In a statement, Denver Police spokesman Doug Schepman said that "officers are trained to take precautions" with fentanyl and other substances.
"Potential exposure routes of greatest concern include inhalation through nose or mouth, ingestion and needle puncture," he said. "Any of these exposure routes can potentially result in a variety of symptoms that can include the rapid onset of life-threatening respiratory failure."
Schepman added that though skin contact is "also a potential exposure route," it's not likely to cause an overdose "unless large volumes of highly concentrated powder are encountered over an extended period." Officers are told to wash their hands if they come into contact with the drug, to wear latex gloves when dealing with suspicious substances and to be cautious in areas where fentanyl is known or expected to be present.
The symptoms described in stories about fentanyl exposure often aren't what happens when a person overdoses from opioids, Axelrath and Marino said. The main symptoms to look for during an actual fentanyl overdose, Marino said, are a depressed level of consciousness — essentially, nodding out — along with shallow or abnormal breathing.
The symptoms of chest pain, dizziness and tingling? Axelrath said those describe panic attacks, likely triggered by poor education and information about fentanyl and its properties.
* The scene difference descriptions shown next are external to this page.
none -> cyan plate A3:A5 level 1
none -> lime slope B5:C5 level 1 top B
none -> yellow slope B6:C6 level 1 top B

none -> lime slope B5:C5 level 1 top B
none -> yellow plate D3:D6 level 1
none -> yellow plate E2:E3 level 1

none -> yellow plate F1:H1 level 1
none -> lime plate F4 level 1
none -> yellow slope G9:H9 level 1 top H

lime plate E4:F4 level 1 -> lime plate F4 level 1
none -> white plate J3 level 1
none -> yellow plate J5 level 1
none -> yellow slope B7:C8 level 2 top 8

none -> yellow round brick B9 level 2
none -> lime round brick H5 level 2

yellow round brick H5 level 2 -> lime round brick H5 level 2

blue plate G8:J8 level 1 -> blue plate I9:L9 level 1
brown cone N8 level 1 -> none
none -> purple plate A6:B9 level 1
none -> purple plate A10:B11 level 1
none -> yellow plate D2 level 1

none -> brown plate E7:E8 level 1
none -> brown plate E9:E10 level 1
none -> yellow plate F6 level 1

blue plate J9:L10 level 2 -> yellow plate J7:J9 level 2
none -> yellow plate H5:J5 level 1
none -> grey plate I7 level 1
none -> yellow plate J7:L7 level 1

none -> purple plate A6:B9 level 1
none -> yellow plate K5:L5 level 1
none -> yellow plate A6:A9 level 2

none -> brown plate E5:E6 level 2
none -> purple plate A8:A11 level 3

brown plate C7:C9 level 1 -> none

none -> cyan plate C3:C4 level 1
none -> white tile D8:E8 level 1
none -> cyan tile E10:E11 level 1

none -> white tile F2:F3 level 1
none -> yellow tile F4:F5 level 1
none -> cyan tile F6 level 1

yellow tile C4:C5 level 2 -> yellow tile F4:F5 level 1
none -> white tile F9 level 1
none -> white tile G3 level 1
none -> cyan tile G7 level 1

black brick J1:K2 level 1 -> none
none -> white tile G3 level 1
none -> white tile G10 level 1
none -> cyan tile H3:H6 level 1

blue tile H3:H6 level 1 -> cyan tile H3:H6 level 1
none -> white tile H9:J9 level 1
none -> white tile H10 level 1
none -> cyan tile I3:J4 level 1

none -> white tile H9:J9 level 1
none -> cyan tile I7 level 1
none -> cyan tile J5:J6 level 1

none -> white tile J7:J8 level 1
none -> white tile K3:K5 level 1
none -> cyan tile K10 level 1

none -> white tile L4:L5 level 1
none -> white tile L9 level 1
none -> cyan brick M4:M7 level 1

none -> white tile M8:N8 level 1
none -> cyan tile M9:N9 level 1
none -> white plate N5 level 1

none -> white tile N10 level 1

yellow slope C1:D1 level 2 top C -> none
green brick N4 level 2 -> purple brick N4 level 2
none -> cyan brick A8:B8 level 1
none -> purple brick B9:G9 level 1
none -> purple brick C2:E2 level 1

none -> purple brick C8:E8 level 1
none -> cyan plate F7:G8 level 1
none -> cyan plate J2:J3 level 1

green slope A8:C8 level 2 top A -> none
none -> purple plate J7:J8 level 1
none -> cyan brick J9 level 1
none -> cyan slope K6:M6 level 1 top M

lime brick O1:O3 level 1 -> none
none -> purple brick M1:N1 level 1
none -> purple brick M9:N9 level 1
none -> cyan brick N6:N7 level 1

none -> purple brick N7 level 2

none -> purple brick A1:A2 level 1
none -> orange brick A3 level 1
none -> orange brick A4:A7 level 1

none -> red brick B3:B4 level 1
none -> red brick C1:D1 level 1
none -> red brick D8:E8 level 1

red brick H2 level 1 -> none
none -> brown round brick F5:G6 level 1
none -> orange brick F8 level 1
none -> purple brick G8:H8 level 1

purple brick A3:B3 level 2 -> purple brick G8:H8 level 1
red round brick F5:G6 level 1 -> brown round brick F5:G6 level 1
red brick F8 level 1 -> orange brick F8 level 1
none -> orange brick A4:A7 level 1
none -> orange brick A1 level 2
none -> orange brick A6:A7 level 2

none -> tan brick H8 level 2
The story has spread so frequently across the United States in recent years that the American College of Medical Toxicology has a special place on its website about fentanyl exposure reports. It even issued a statement — back in 2017 — reminding the public that "toxicity cannot occur from simply being in proximity of the drug" and that anyone who gets powdered fentanyl on their skin can address it by "simply washing it off." Schepman said that "brief skin contact with fentanyl or its byproducts is not expected to lead to toxic effects if any visible contamination is promptly removed."
Marino said he suspects the story keeps getting run, in part, because of the amount of misinformation about fentanyl in the United States and in the media. He also said it can also be used for political or policy gains.
Axelrath agreed.
"What I think is happening is there is widespread misinformation and fentanyl panic all across the nation right now because of the increase in overdoses and because of poor information about what fentanyl is and where it comes from," she said.
One study, published in the Health and Justice journal last year, found that nearly 80% of first responders reported they faced "great risk" of overdosing from touching or inhaling it. After first responders were given training about the drug, that dropped to below 40%.
The impact of fentanyl misinformation goes beyond misunderstanding and inaccurate news articles, Marino said: Resources are wasted on unnecessary protective gear, and in some cases, people have been charged with additional crimes for exposing first responders to fentanyl.
The implications go even further beyond that, he and Axelrath said.
The "reason why this matters is because if fentanyl misinformation spreads and leads to a first responder being afraid to administer aid to someone overdosing," Axelrath said, "more people will die."